Semantic Viewer

Displays corpus semantics.

Inputs

  • Corpus: A collection of documents.
  • Words: A table of words.

Outputs

  • Matching Docs: Selected documents.
  • Other Docs: Other documents.
  • Corpus: A collection of documents.

Semantic Viewer is meant for viewing corpus semantics. The widget takes input words and find documents or document passages containing these words.

  1. Filtering. Set the threshold above which text passages will be colored. The threshold is the sentence-level score, which is computed as the maximum cosine similarity between the SBERT embeddings and each sentence.
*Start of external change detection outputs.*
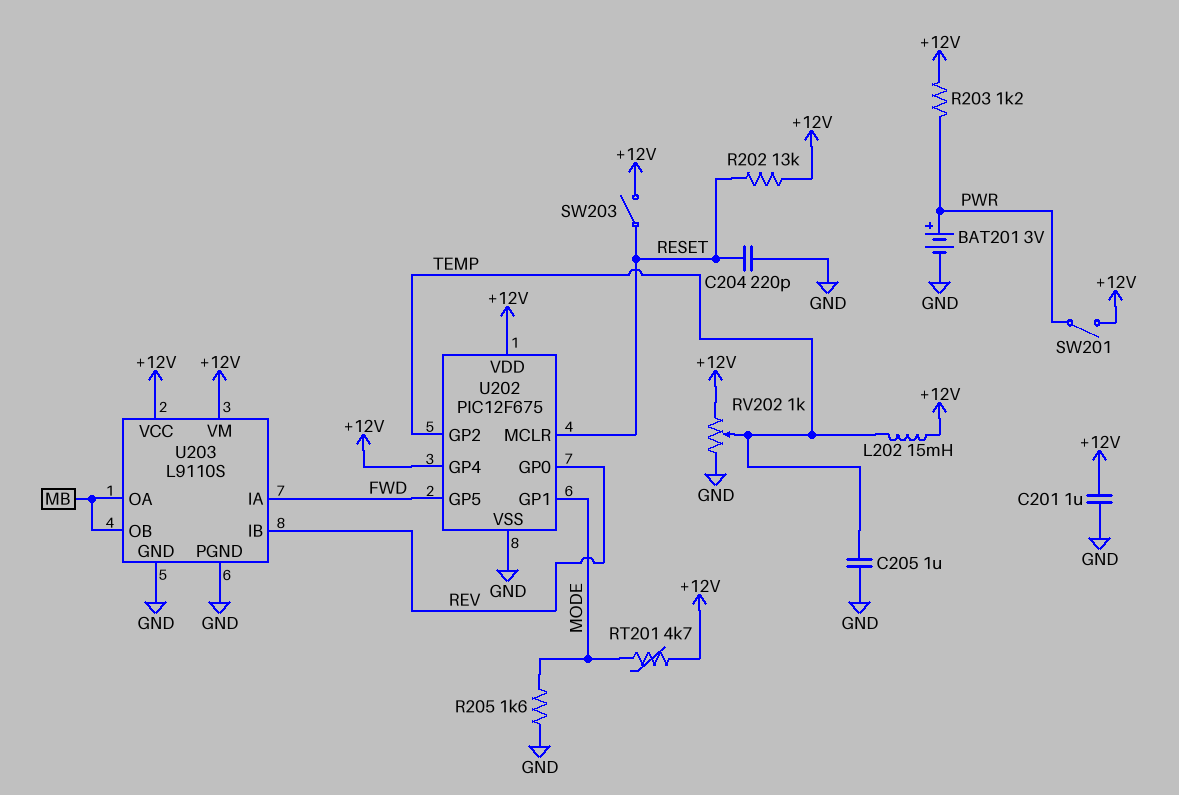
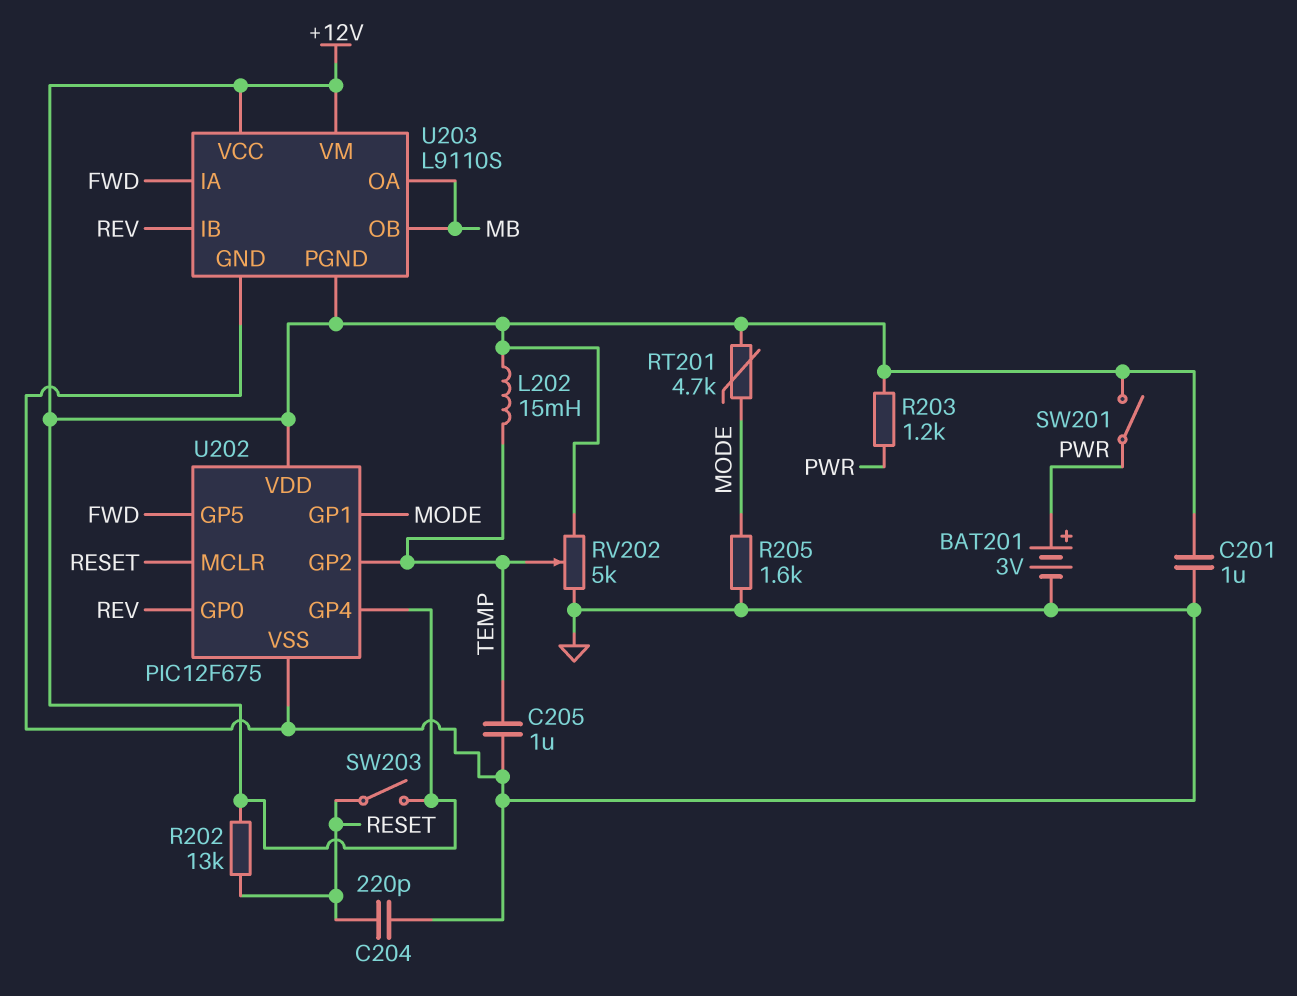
RV202: 1k (+12V, GND, wiper TEMP) -> 5k (+12V, GND, wiper TEMP)
U203 pin PGND: GND -> +12V

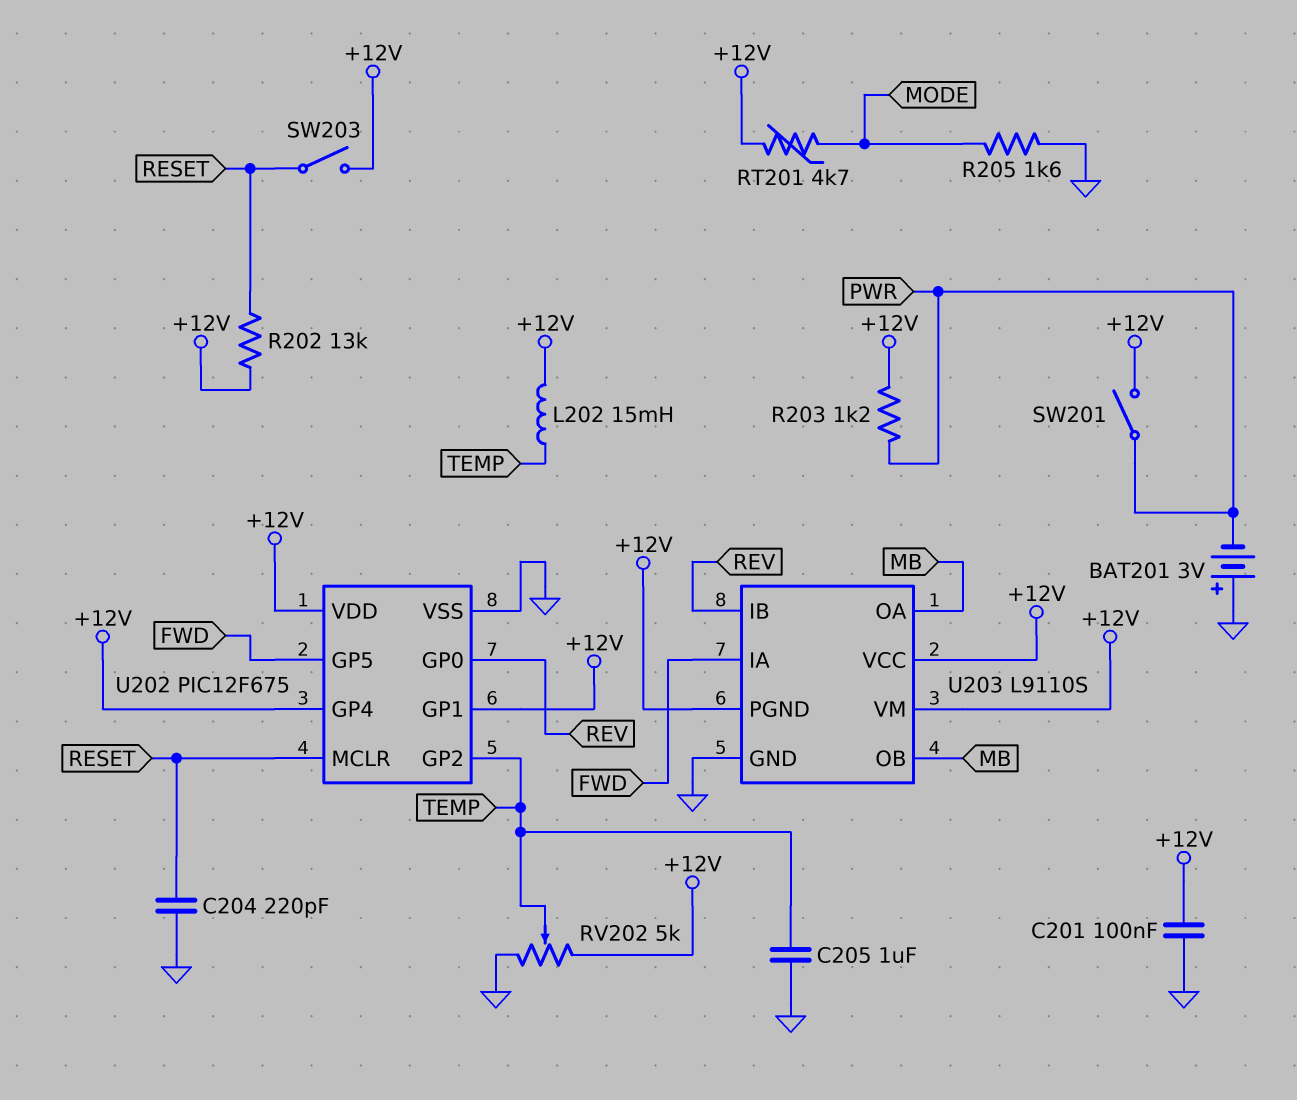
BAT201: 3V (plus PWR, minus GND) -> 3V (plus GND, minus PWR)
C201: 1uF (+12V, GND) -> 100nF (+12V, GND)
U202 pin GP1: MODE -> +12V

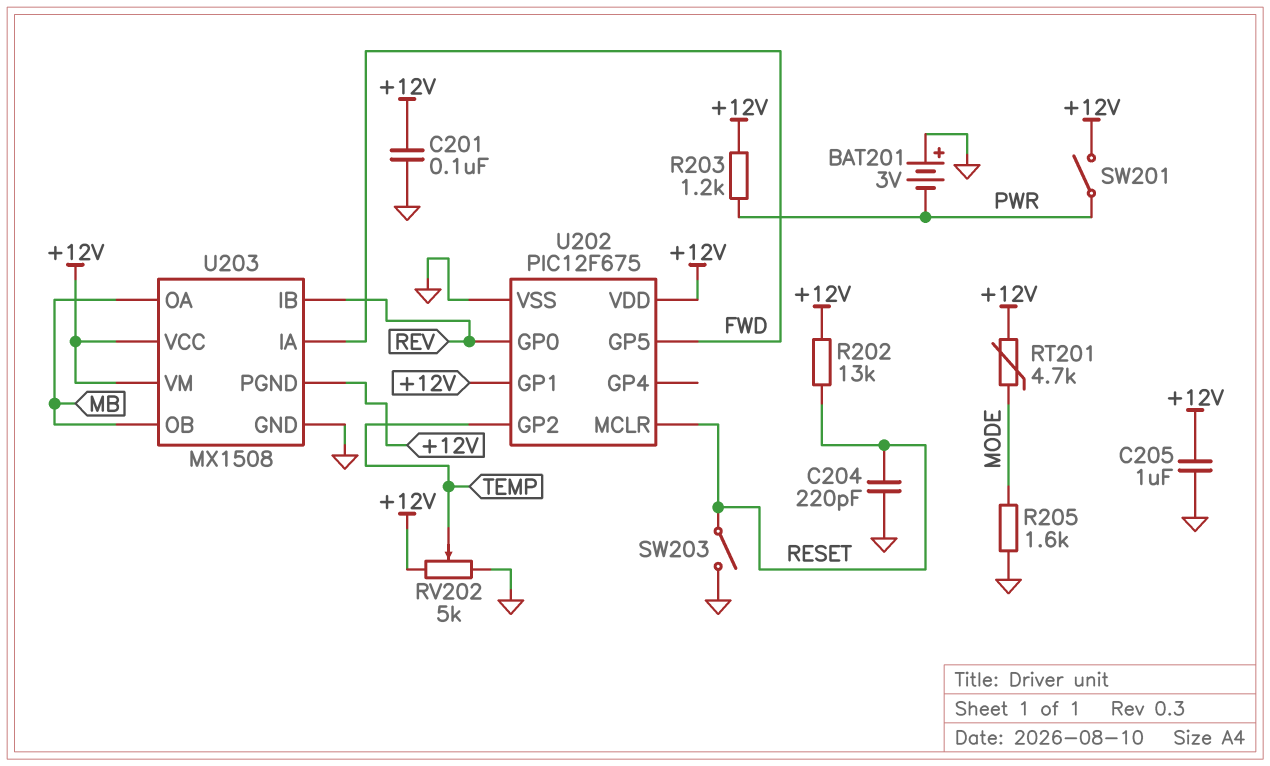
C205: 1uF (GND, TEMP) -> 1uF (+12V, GND)
L202: 15mH (+12V, TEMP) -> none
SW203: switch (+12V, RESET) -> switch (GND, RESET)
U202 pin GP4: +12V -> none
U203: L9110S -> MX1508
Only sentences with the score above the threshold will be colored.
  2. Display either the entire document, the relevant section of the text or only the relevant sentence(s).
  3. A list of matches, scores and documents. A match is the number of matching words from the input in each document. Score is computed at a sentence level by taking the maximum cosine similarity between the SBERT embeddings of the sentence and the input keywords. The score is than aggregated to the document score, which is displayed in the list.

Example

In the below example, we are using the book-excerpts corpus, which is available in the Corpus widget.

We pass the corpus to Preprocess Text, where we lowercase the text, split it into words with tokenization, use Lemmagen lemmatizer to cover tokens to their base form and finally remove stopwords.

Next, we find characteristic words with Extract Keywords widget and send these words to Word List. There, we add some of our own words, such as princess, prince, king and queen.

Finally, we pass the entire list of words to Semantic Viewer along with the corpus from Prepreprocess Text. The widget uses input word list to find matching passages in each document. We can now see parts of the text talking about princesses, queens, and so on.